自宅アイスコーヒーが「別物」になる方法は2つだけ
ネットや本でよく見るアイスコーヒーの作り方は、突き詰めると実は2種類しかありません。まずはこの2つの違いを押さえておくと、自分に合うやり方がはっきりします。
① 急冷式|キレと香りで朝に最高
ホットコーヒーを濃いめに淹れて、氷で一気に冷やす方法。香りが立っていて、キレがある味わいになります。朝のシャキッとしたい時間にぴったりで、慣れれば3分でできるのがいいところです。
② 水出し(コールドブリュー)|まろやかで休日向き
コーヒー粉を水に8時間ほど漬けて、ゆっくり抽出する方法。苦味が出にくく、まろやかで甘い仕上がりになります。前夜にセットして翌朝飲む流れなので、休日のごほうび用に向いています。

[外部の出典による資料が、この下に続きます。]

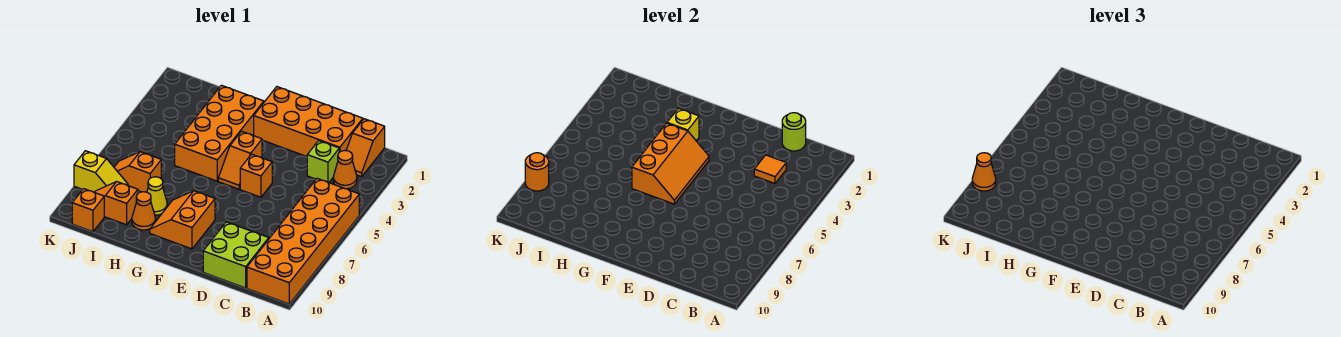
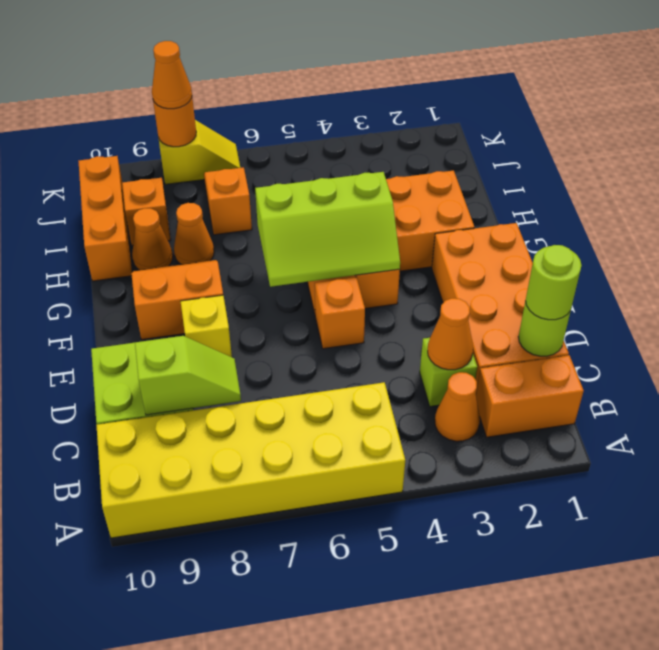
orange brick A5:B10 level 1 -> yellow brick A5:B10 level 1
orange slope B1:B2 level 1 top 1 -> orange brick B1:B2 level 1
none -> lime round brick C1 level 3
orange tile C3 level 2 -> orange cone C3 level 2
none -> lime slope C8:C9 level 2 top 9
orange slope F4:G6 level 2 top G -> lime slope F4:G6 level 2 top G
yellow brick G3 level 2 -> yellow brick E8 level 1
yellow cone H8 level 1 -> orange cone H8 level 1
yellow slope J8:K8 level 1 top K -> yellow slope K7:K8 level 1 top 8
orange brick J10 level 1 -> orange brick H10:J10 level 1

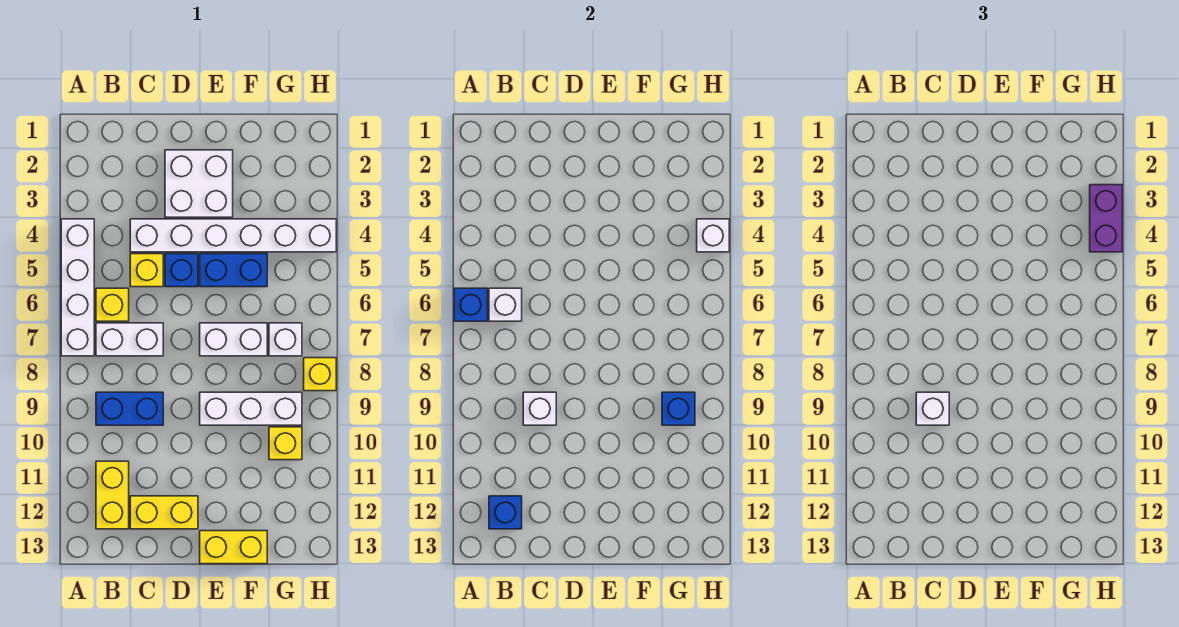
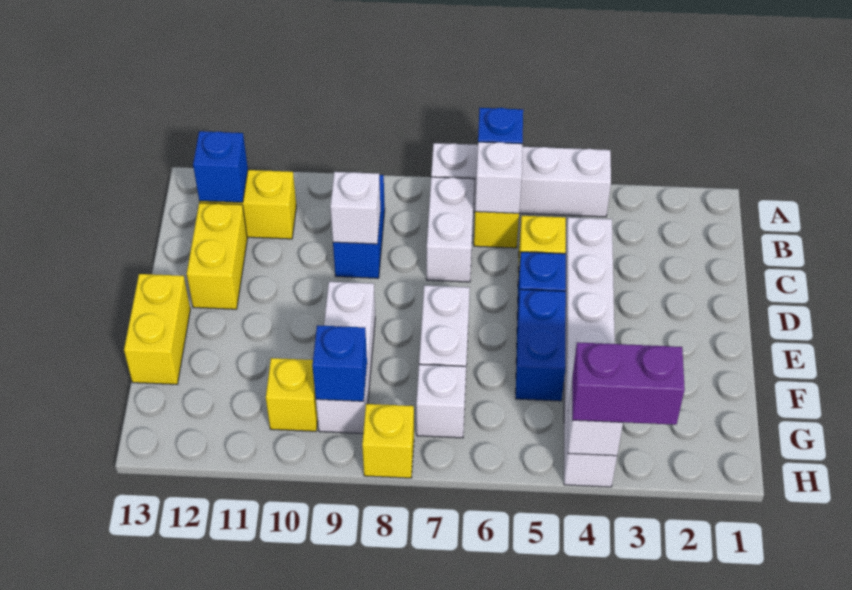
white brick C9 level 3 -> none
white brick D2:E3 level 1 -> none

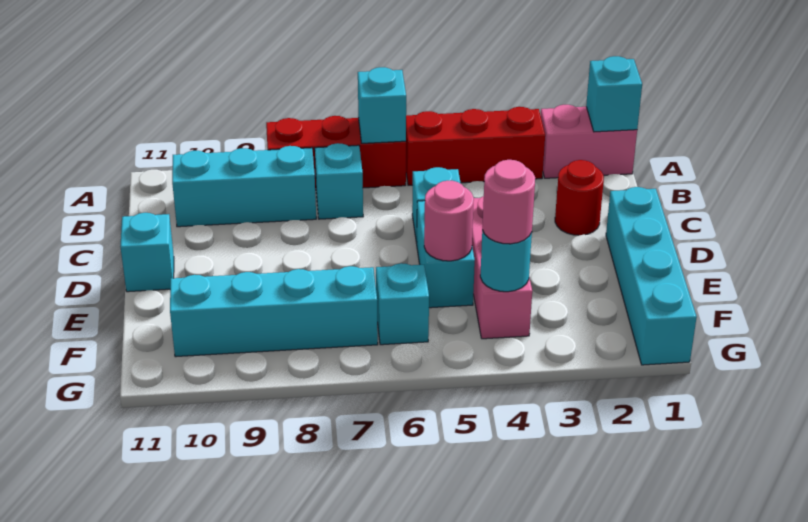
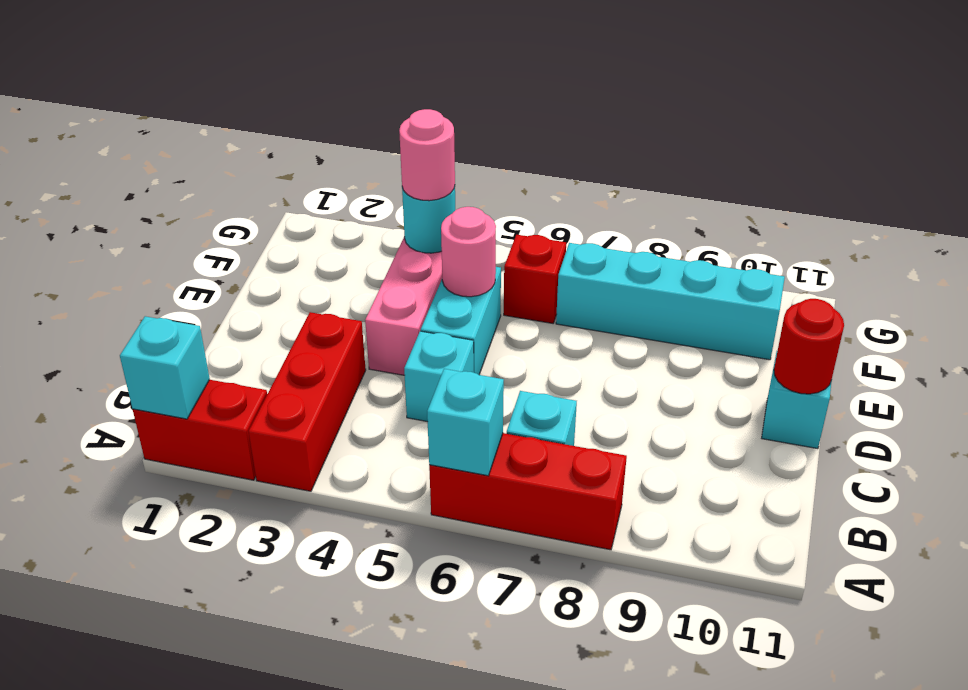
pink brick A1:A2 level 1 -> red brick A1:A2 level 1
red brick A3:A5 level 1 -> red brick A3:C3 level 1
cyan brick B8:B10 level 1 -> none
red round brick C2 level 1 -> red round brick D11 level 2
cyan brick D1:G1 level 1 -> none
cyan brick F6 level 1 -> red brick F6 level 1

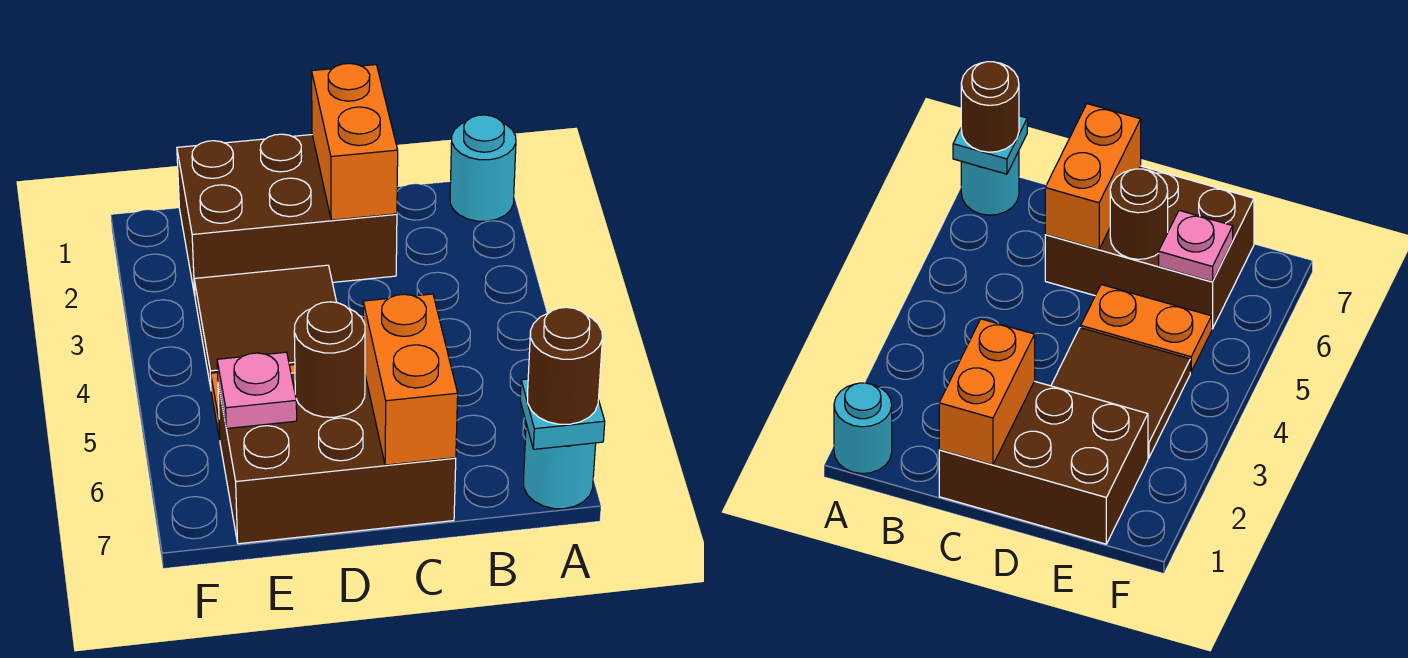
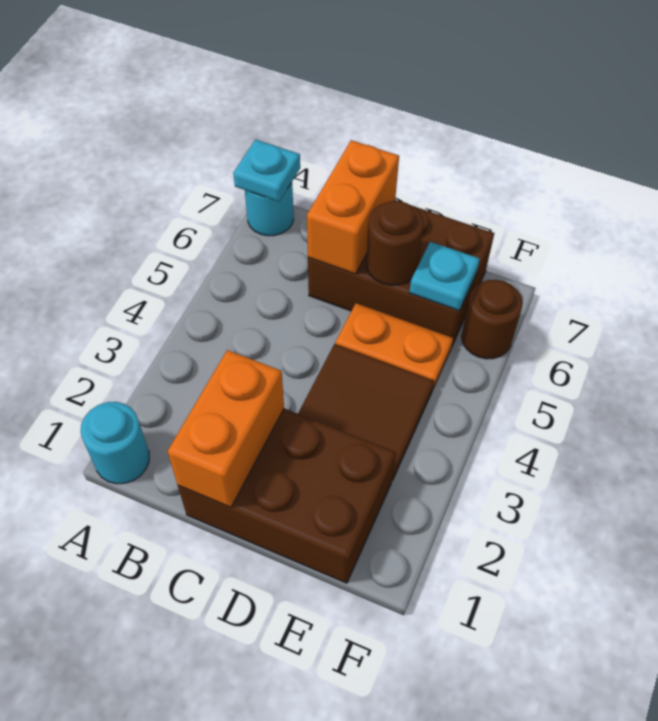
brown round brick A7 level 3 -> brown round brick F6 level 1
pink plate E6 level 2 -> cyan plate E6 level 2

水出しの作り方やボトルの選び方は、別記事の水出しコーヒーはじめました|器具の選び方と作り方を完全解説でじっくり書いているので、こだわりたい方はあわせて読んでみてください。
タイプ別、どっちが向いてる?
| こんな日は | おすすめ |
|---|---|
| 朝の出勤前にサクッと飲みたい | 急冷式 |
| 休日の朝にゆっくり飲みたい | 水出し |
| キレ・香り重視 | 急冷式 |
| まろやか・苦み少なめがいい | 水出し |
僕は平日は急冷式、休日は水出しと使い分けています。今日の本題は、毎朝活躍している「急冷式」のほうです。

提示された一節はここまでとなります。